Like many other Bay Area cities, Mountain View has a visible population living in vehicles. In December 2018, our police department counted 290 vehicles people appeared to be living in, including 192 motor homes and 89 passenger vehicles.
The city has responded by providing both public safety enforcement and social services, including assistance that has helped many vehicle residents find permanent housing. But the high cost of living keeps driving more people onto the streets.
In January, the city concluded a survey of the general public. Of the 1,170 who responded, only 44% supported "parking restrictions." Despite public sentiment against parking restrictions, on March 19 our City Council directed staff to draft a citywide ban for overnight parking of oversized vehicles. In exchange, the council has promised to open a few safe parking lots for a limited number of vehicles. The council is scheduled to take up the issue at its meeting on Tuesday, June 11.
As proposed, this ordinance will immediately force nearly 200 inhabited vehicles out of Mountain View.
Here's what we believe that ordinance should do instead:
• Vehicle dwellers are residents: First, we recognize those living in vehicles in Mountain View as residents. They work in our schools, homes and restaurants. The children attend our schools. As residents, they each deserve a protected place and a protected experience in our community.
• Enforcement and safe parking: We ask that the City Council implement clear, actionable safe parking plans before increasing any form of enforcement. Compassion dictates that enforcement and safe parking not be separated.
• Parking spaces: We ask that the city identify and protect 200 "safe" parking spaces so that no current law-abiding resident has to leave Mountain View. Since currently identified lots will not provide sufficient spaces, we ask the city to identify and protect some on-street parking in nonresidential areas to offset the difference.
• Resident registration: It is often said that we don't know who is living in the vehicles. Concerns about identity are both legitimate and addressable. The city should implement a simple registration system for authorized parking areas. Registration should prioritize those working, attending school or who recently lived in permanent housing in Mountain View to help limit the influx of new vehicle households. Residents we have spoken with support registration. Additionally, they support paying a regular safe parking fee, as they wish to pay their way and support the community.

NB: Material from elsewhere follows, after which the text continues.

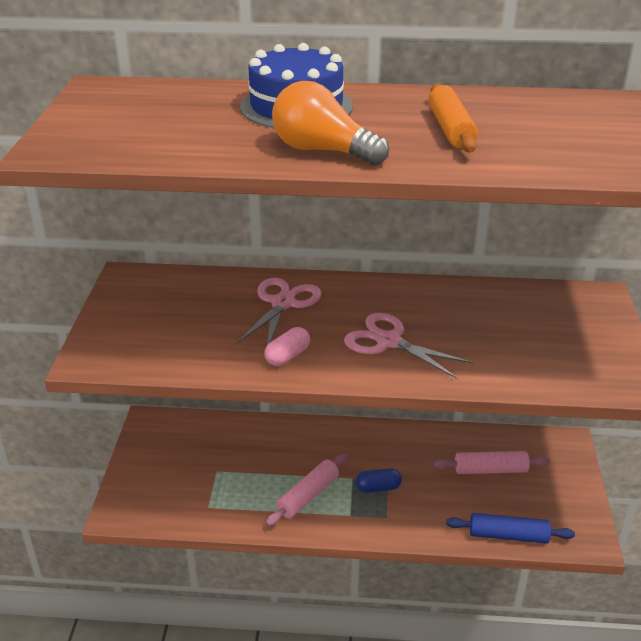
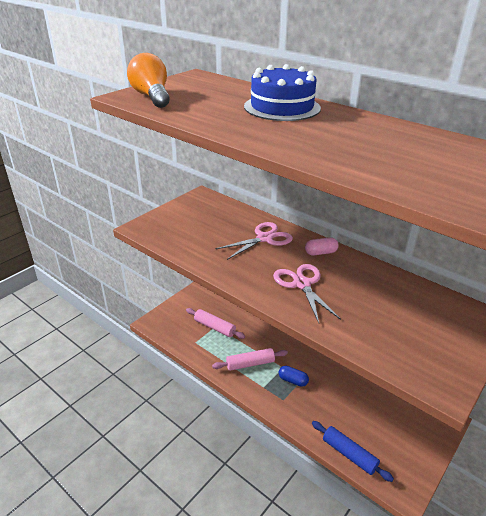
camera: 35 degrees right, 0 degrees up
(287, 356) = (235, 267): pink capsule -> pink capsule (320, 252)
(323, 151) = (257, 132): orange light bulb -> orange light bulb (152, 97)
(450, 129) = (359, 142): orange rolling pin -> none
(490, 469) = (373, 408): pink rolling pin -> pink rolling pin (214, 327)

• Parking lots that enable efficient support of our residents: Our council has declared that we have a housing emergency. Until the emergency is over, we ask for a streamlined set of requirements for building and managing safe parking. The city of San Diego provides safe parking with minimal city requirements, and thereby fits many more vehicles into lots than Mountain View allows. The city should waive requirements for permanent lighting, professional grading, on-site garbage pickup, and redundant driveways for emergency vehicles.

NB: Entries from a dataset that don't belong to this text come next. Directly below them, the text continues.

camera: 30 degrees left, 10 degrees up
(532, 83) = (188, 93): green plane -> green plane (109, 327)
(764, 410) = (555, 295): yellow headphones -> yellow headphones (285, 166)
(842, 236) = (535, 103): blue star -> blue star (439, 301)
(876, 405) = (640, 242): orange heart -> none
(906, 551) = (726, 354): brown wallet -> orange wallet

Parking should be allowed 24/7 for up to 90 days before residents need to move. Operation 24/7 will keep motor homes from parking on the streets during the day.

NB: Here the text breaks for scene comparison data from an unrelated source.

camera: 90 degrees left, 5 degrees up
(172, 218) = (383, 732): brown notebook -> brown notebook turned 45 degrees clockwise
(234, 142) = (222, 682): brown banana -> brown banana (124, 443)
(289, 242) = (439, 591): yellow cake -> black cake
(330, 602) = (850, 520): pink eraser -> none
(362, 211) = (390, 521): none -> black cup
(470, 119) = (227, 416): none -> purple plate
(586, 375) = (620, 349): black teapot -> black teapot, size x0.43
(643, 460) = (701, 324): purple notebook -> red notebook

• Non-oversized vehicles: The city must also preserve the long-term right for residents to live in non-oversized vehicles parked on the street.
Banning vehicle residents from our streets does not make them disappear. It only exacerbates homelessness, pushing people into more desperate situations. Mountain View has the financial means and the good sense to be a leader in providing safe parking. The homelessness crisis will only get worse until we build more low-income housing. We must be fair, inclusive, and equitable to address the needs of all our residents.
Dave Arnone is a 25-year resident of Mountain View and IdaRose Sylvester has lived in the city for 20 years.